About
Here's a hint: What does not sleep, and feels betrayed, by her own actions that she played, her love, her life, her soul, was caged, and now the darkness is her day. This person that I hold near and dear is vain, and selfish, and hard to hear, and though she screams out for attention for the best, she turns and looks, and learns the hooks, as she decides her destiny is no longer to the west. This girl is not bad, she is the nicest person I've ever met! She feels real sad, she's in a crisis, yet, she stil lives on to be herself, like a broken doll, left on a shelf. This person in no one other than me.
I suffer from headaches long and throbing,
Nothing can stop them, my head is bobbing,
I don't get along, so I'll trip and be hob'ling,
don't look back, I might just be moming.
My mom is never home, my mom's boyfriend.... I hate him.

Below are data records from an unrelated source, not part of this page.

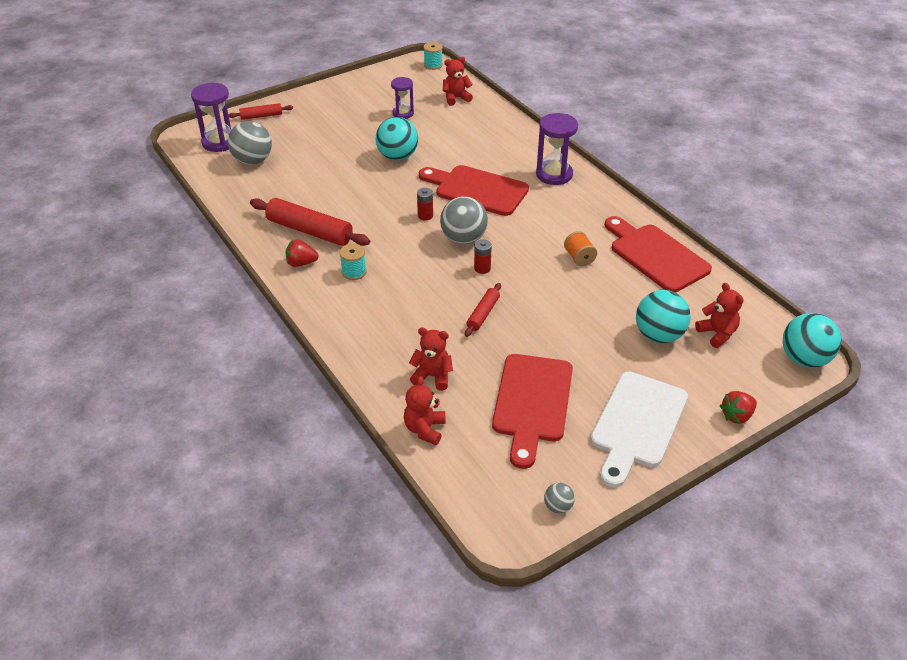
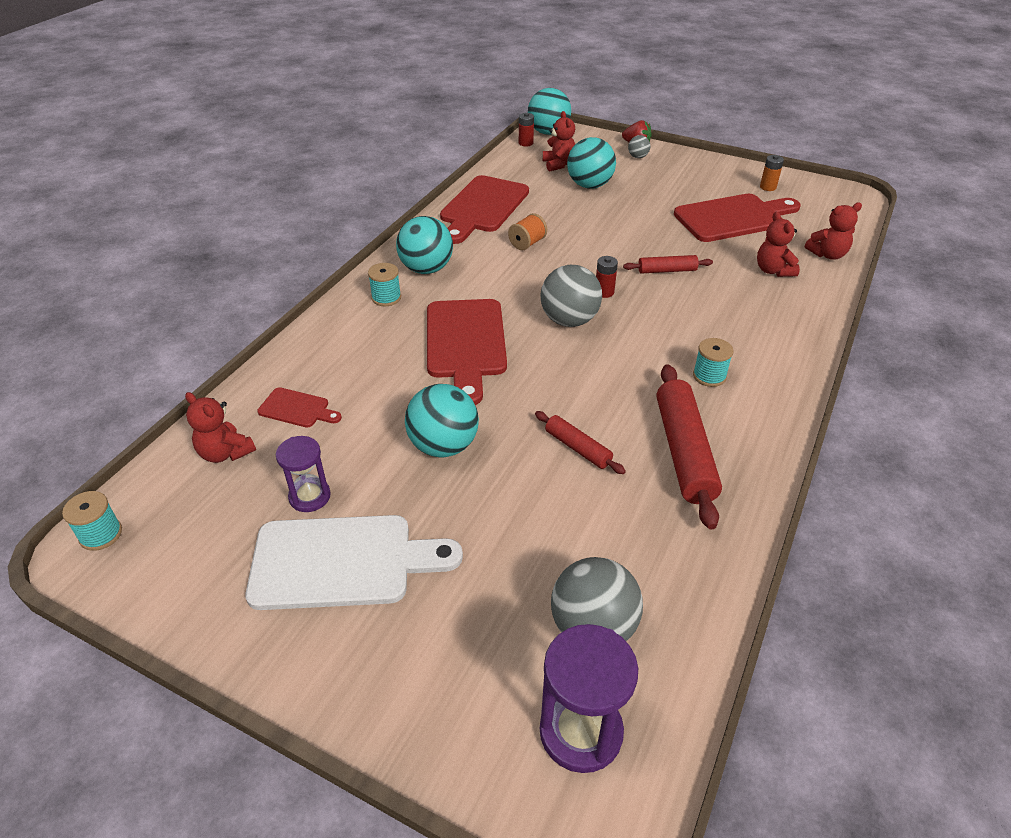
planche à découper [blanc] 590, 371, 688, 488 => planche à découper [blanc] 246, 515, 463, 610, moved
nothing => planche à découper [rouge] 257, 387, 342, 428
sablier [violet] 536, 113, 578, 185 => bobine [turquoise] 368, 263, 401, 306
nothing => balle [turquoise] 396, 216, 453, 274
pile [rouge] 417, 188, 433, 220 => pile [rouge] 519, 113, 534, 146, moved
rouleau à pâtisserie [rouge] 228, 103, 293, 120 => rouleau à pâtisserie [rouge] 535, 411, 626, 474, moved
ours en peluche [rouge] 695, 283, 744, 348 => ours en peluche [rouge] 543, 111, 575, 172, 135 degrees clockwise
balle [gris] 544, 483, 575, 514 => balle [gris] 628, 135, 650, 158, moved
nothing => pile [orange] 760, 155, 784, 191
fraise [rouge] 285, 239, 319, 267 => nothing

They had a baby, my little half brother, I love him to death, but he think's I'm second mom. Moming is women's second nature, and now I'm 13. I'm a young woman, so I'm the most motherly ever seen. My little brother comes crying to me. When he wants food and I'm home, he comes to me. When he's tired and alone, he always comes to me. Sometimes I want to cry, sometimes I want to die, but he is the joy in my life, as if I were his mother and he my child. It my not be real, but it's how I feel.
Have you ever heard the thumping of footsteps? That round the corner, closer- closer to you? Pounding in time with your heart, and your life flashes before your eyes- and you see what happened, what would have happened, and what will happen, all at once? And you remember it all.

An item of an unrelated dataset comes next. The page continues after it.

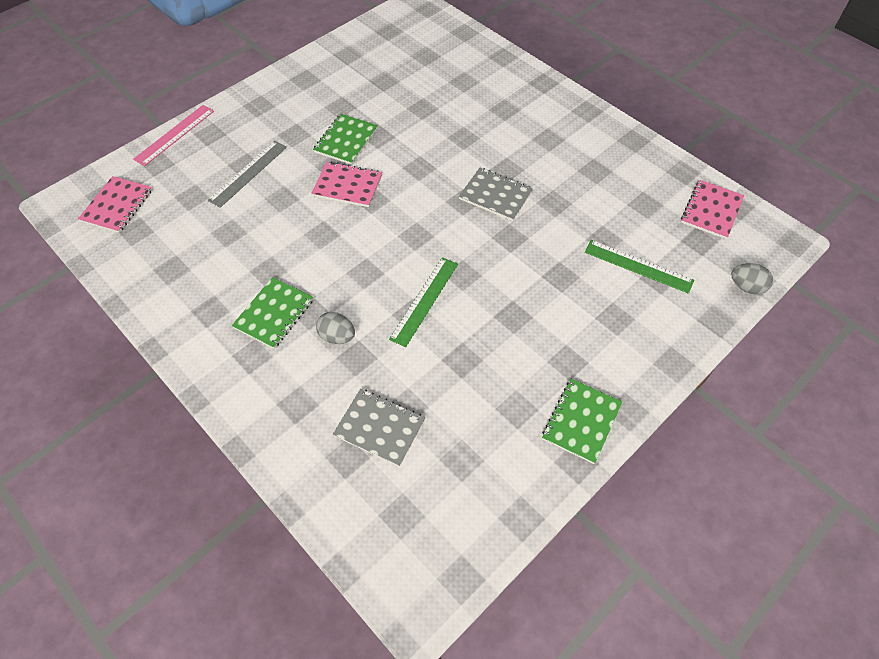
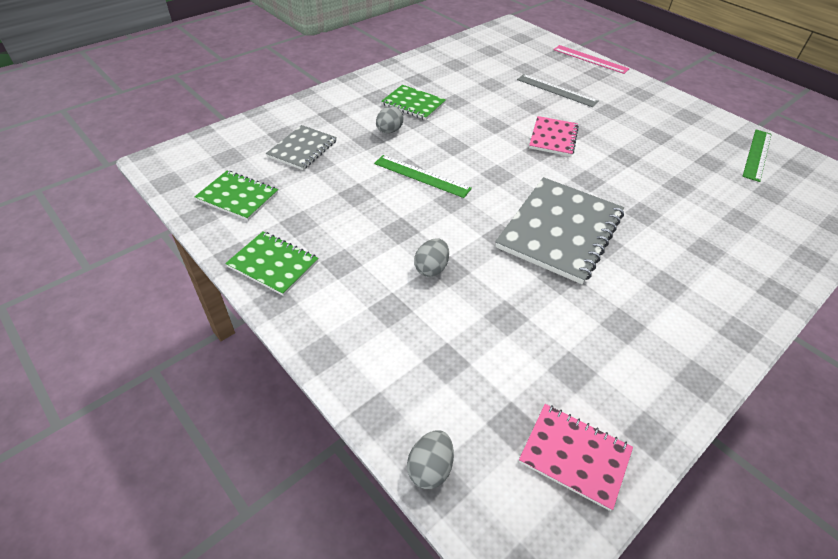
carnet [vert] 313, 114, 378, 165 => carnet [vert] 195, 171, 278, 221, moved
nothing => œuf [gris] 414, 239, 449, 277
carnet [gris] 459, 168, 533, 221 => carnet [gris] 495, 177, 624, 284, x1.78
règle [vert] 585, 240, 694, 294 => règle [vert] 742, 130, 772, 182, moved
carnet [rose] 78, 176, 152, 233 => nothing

This is created by fear, fear for your life, your friends, their friends and their lives. Its created by love and hate and all things you hold dear, and not. It kills you. Its not the gun shot, or the blade through your heart, nor the cold bitter disease that lies in your blood.
It is the love for your friends, love for your family, and love for hating your enemies. That is what kills you, this is what leads us to our doom.

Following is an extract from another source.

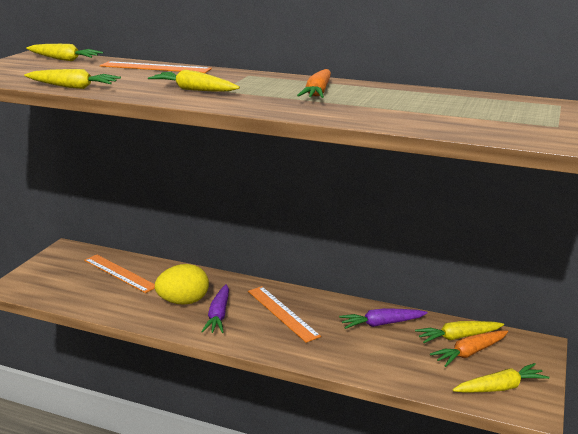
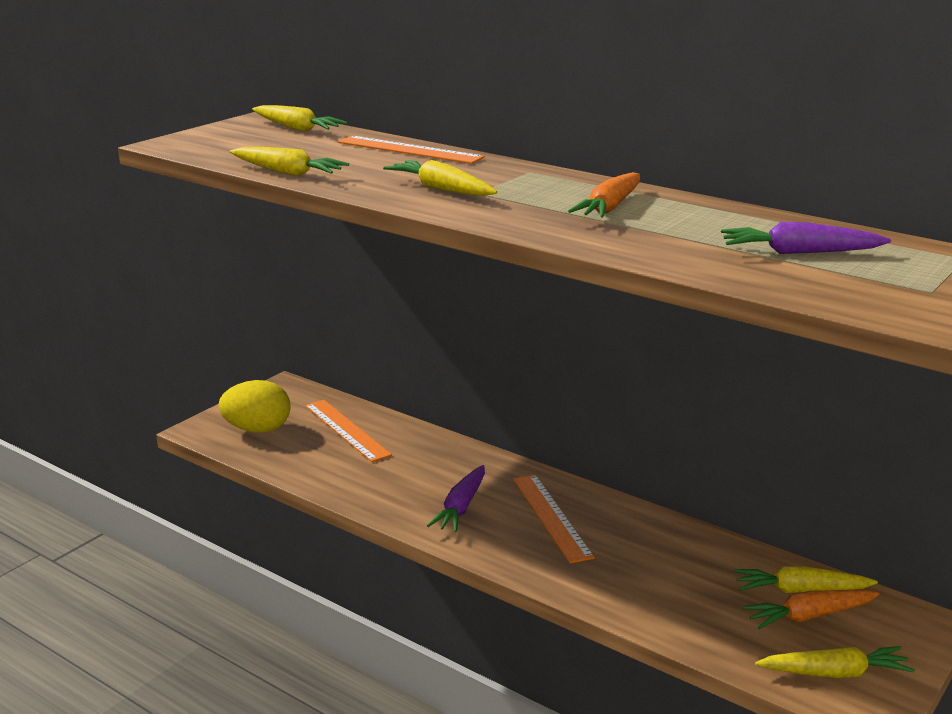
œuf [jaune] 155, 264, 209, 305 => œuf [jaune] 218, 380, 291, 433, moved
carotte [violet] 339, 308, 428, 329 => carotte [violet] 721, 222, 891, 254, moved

And our doom is created by ourselves. Any god, no god- no immortal being did this to us, we did it ourselves. We were blessed and cursed and wounded with our skills, and technology, but we used it wrong. We destroyed our homes, we destroyed life.
Is this what it means to die? To die for nothing? To die for everything? To just move on, to the unliving life, where the recently dead just get on with life? Is that what happens? Or are we reincarnated into another life, where we will die just again, and over and over, in the never ending cycle?
Is that what happens? All we do is be born and live worthless lives, die and start it all over again?
Then, if that is what happens- I will not be the person to let fate keep on going like this. I will change the world. And I will change fate for man kind.
That is what it means to die. To die fighting for what's truly right. To fight for what will happen, what did happen, and what would have happened. That is what it means to sacrifice your mortality.